Workflow
Overview
Teaching: 20 min
Exercises: 20 minQuestions
How do I connect channels and processes to create a workflow?
How do I invoke a process inside a workflow?
Objectives
Create a Nextflow workflow joining multiple processes.
Understand how to to connect processes via their inputs and outputs within a workflow.
Workflow
Our previous episodes have shown us how to parameterise workflows using params
, move data around a workflow using channels
and define individual tasks using processes
. In this episode we will cover how connect multiple processes to create a workflow.
Workflow definition
We can connect processes to create our pipeline inside a workflow
scope.
The workflow scope starts with the keyword workflow
, followed by an optional name and finally the workflow body delimited by curly brackets {}
.
Implicit workflow
A workflow definition which does not declare any name is assumed to be the main workflow, and it is implicitly executed. Therefore it’s the entry point of the workflow application.
Invoking processes with a workflow
As seen previously, a process
is invoked as a function in the workflow
scope, passing the expected input channels as arguments as it if were.
<process_name>(<input_ch1>,<input_ch2>,...)

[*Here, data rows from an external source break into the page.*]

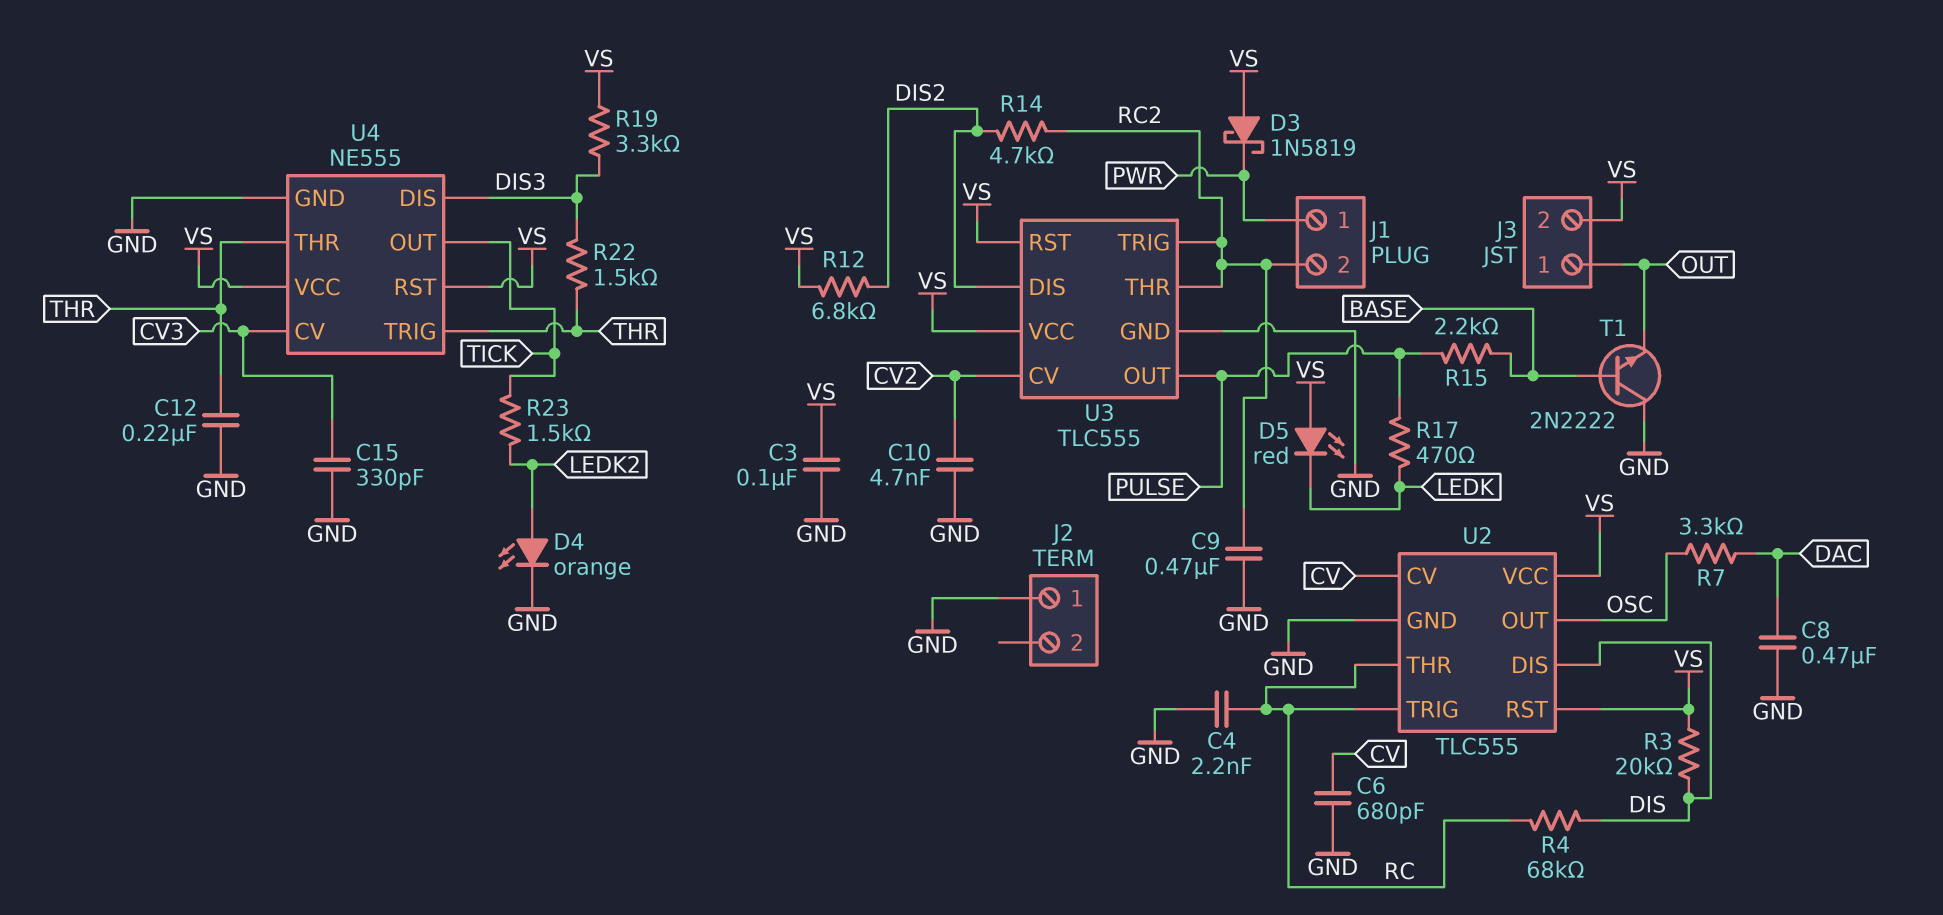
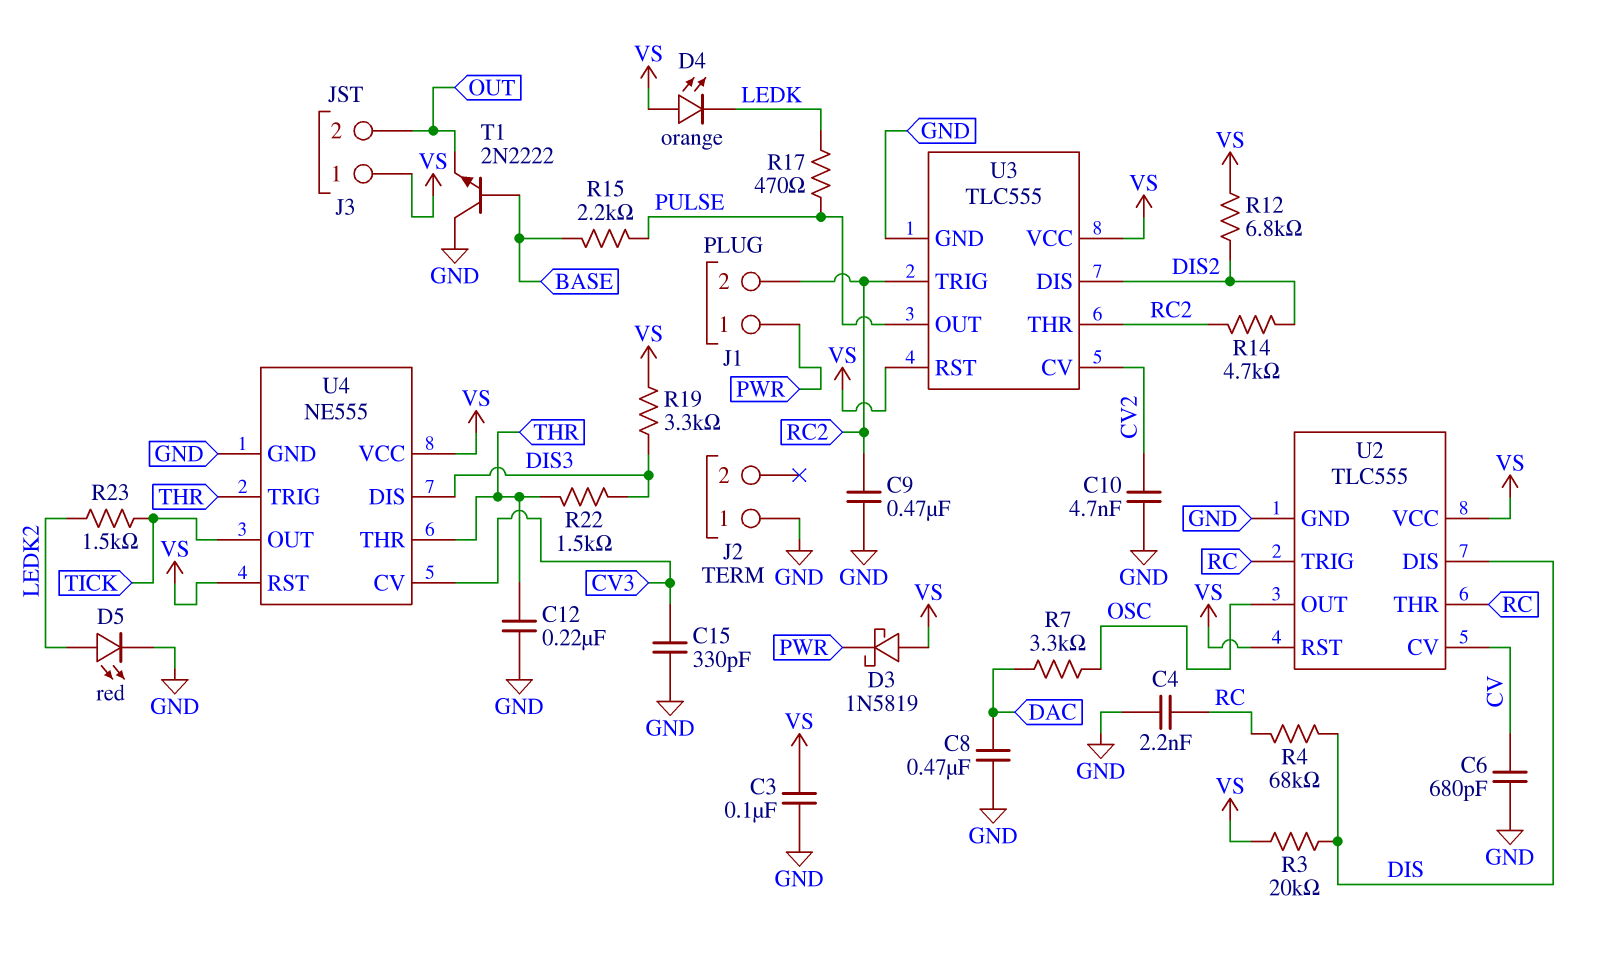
D4: LED orange (A LEDK2, K GND) -> LED orange (A VS, K LEDK)
D5: LED red (A VS, K LEDK) -> LED red (A LEDK2, K GND)
J3 pin 1: OUT -> VS
J3 pin 2: VS -> OUT

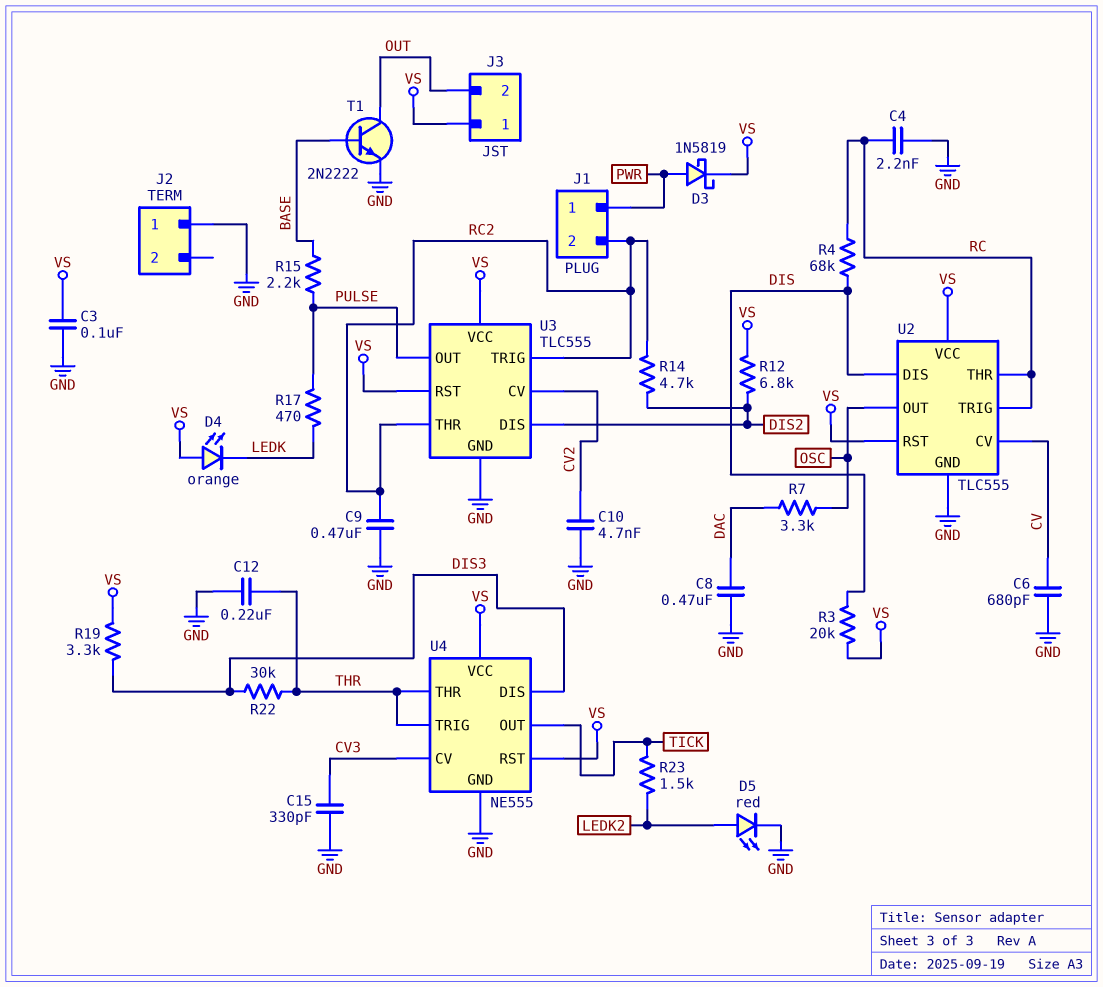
D3: schottky 1N5819 (A VS, K PWR) -> schottky 1N5819 (A PWR, K VS)
R22: 1.5k (DIS3, THR) -> 30k (DIS3, THR)
T1: NPN 2N2222 (B BASE, C GND, E OUT) -> NPN 2N2222 (B BASE, C OUT, E GND)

To combined multiple processes invoke them in the order they would appear in a workflow. When invoking a process with multiple inputs, provide them in the same order in which they are declared in the input
block of the process.
For example:
//workflow_01.nf
nextflow.enable.dsl=2
process FASTQC {
input:
tuple(val(sample_id), path(reads))
output:
path "fastqc_${sample_id}_logs"
script:
"""
mkdir fastqc_${sample_id}_logs
fastqc -o fastqc_${sample_id}_logs -f fastq -q ${reads}
"""
}
process MULTIQC {
publishDir "results/mqc"
input:
path transcriptome
output:
path "*"
script:
"""
multiqc .
"""
}
workflow {
read_pairs_ch = channel.fromFilePairs('data/yeast/reads/*_{1,2}.fq.gz',checkIfExists: true)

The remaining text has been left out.